Surface profiles, trenching and exposures in stream cutbanks revealed a distinctive morphology and similar deformational features in all these bulges, regardless of size. The underlying sediments consist primarily of poorly consolidated layers of glacier outwash (silt, sand and gravel), with occasional interbedded thin layers of mud ( < 1 cm).The frontal lobes of the bulges tend to be abrupt and relatively steep (30–45°) (Figs 6 and 7), while the ground surface between snouts is relatively even and in some cases dips gently up-glacier. The underlying outwash bedding follows a similar pattern: sediment beds distal to the snout appear undisturbed and exhibit dips similar to the overlying surface, whereas sediments near the snout are deformed and dip steeply downslope (Fig. 8).The snouts of the bulges have clearly been thrust over the downslope ground surface as evidenced by buried organic mats, which in some cases were quite fresh. These buried organic layers helped define prominent shear zones that dipped up-glacier at angles up to 30–40° near the toe of the bulges (Fig. 8); sediment layers above these were commonly tightly folded, contorted and in some cases overturned (Fig. 8). The dip of the thrust plane rapidly diminished and the zone became less distinct within a few meters of the toe. Sediments directly underlying and in front of the shear zone dipped moderately up-glacier, then underwent a transition to sub-horizontal with both depth and distance from the toe.

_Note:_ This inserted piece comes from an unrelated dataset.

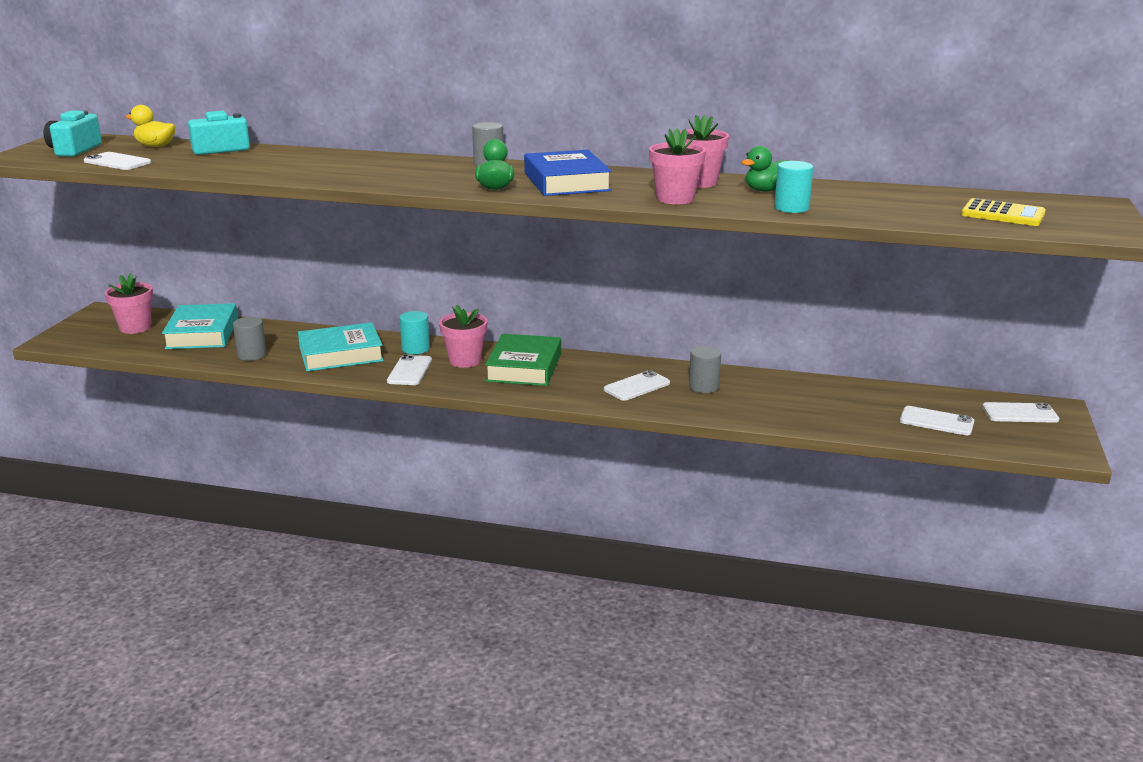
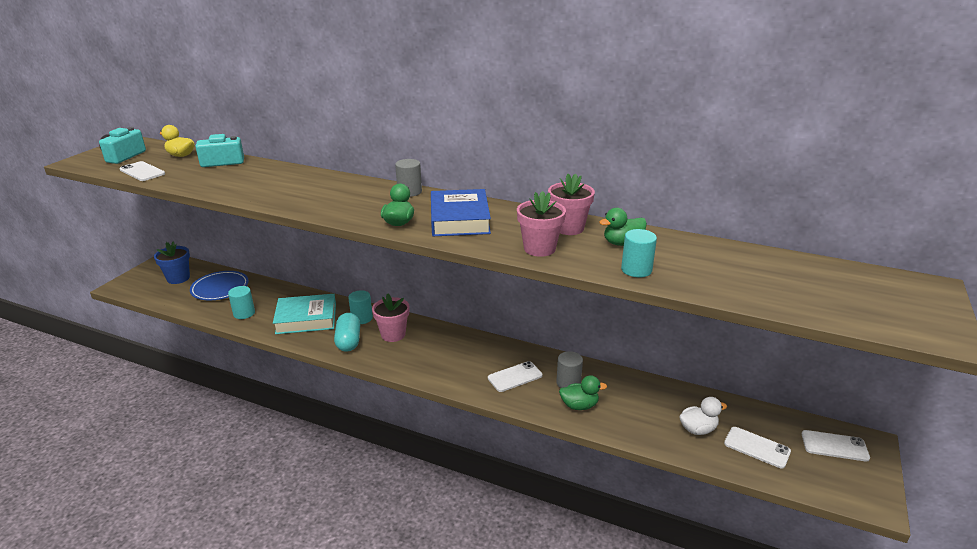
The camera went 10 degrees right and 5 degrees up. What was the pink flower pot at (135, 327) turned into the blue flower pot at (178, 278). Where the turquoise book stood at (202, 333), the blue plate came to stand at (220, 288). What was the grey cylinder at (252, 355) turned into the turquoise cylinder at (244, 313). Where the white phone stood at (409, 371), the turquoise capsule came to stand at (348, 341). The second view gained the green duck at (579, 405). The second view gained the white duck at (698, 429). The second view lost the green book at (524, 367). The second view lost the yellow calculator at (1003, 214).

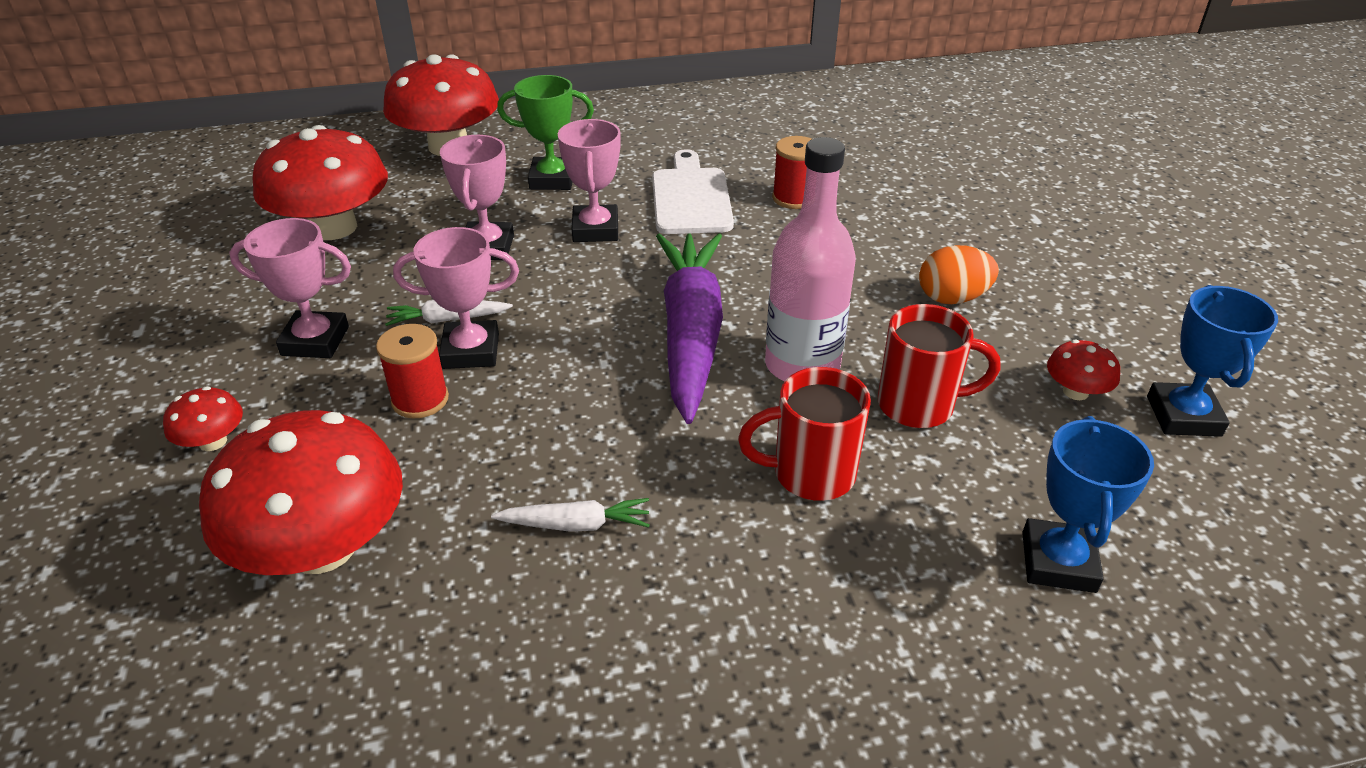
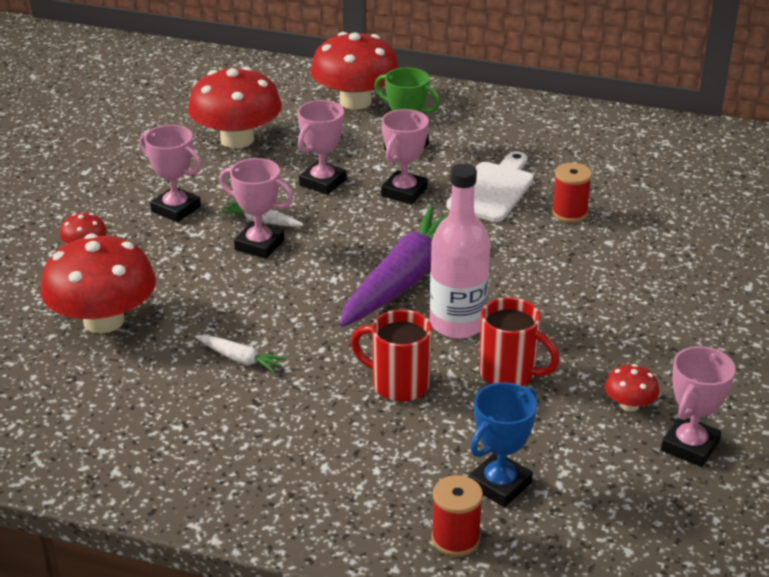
The camera went 30 degrees right and 5 degrees down. The red spool ended up elsewhere, having gone from (420, 400) to (455, 539). What was the blue trophy at (1183, 416) turned into the pink trophy at (690, 446). The second view lost the orange egg at (952, 298).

Fig. 8. Structure of sediments at the fronts of bulges exposed by excavation and by stream cuts. (a) Sediment deformation exposed in trench at toe of a distal bulge. Shear zone underlies compass. (b) Front of bulge exposed by stream cut. Arrow points to shear zone.

Discussion

Features associated with advancing glaciers were evident along the terminus of Taku Glacier and its distributary, Hole-in-the-Wall Glacier. These include splaying crevasses on a steep snout, push moraines, ice-bulldozed vegetation, freeze-on basal layers of ice that have incorporated this vegetation, fluted sediments and large bulges in proglacial sediments, as described above. Regions of relatively undisturbed sediments also occurred along the terminus, indicating some critical combination of factors necessary for proglacial sediment deformation. Speed of advance is probably important. The relative height of proglacial sediments, which can present a“restraining wall” to glacier advance, has been suggested as a factor (Humlum, 1985). Our observations of sediment deformation were made where there is a large area (several hundred m2) of super-elevated proglacial sediments. In the following sections, we discuss continued glacier advance, compare proglacial sediment deformation at Taku Glacier with push moraines found elsewhere and then present a speculative model on how the long-wavelength bulges may have formed.

Glacier advance

Taku Glacier witnessed a substantial reduction in the rate of terminus advance in the 1990s despite continued thickening of the lower glacier. Several factors may be contributing to the slowdown: first, by the late 20th century the terminus had broadened into a piedmont lobe thus dispersing the increased ice flux over a broader region (Motyka and Post, 1995); second, continued excavation of soft subglacial sediments likely accommodated some of the increased ice flux in the terminus region (Nolan and others, 1995); and third, as the glacier thickened, a distributary glacier (Hole-in-the-Wall Glacier) advanced, capturing more of the increased ice flux (Fig. 1b). Another influence may be increased ablation at the glacier front caused by changing climate; the average summer temperature in Juneau has risen about 1 K since 1977 (Motyka and others, 2002).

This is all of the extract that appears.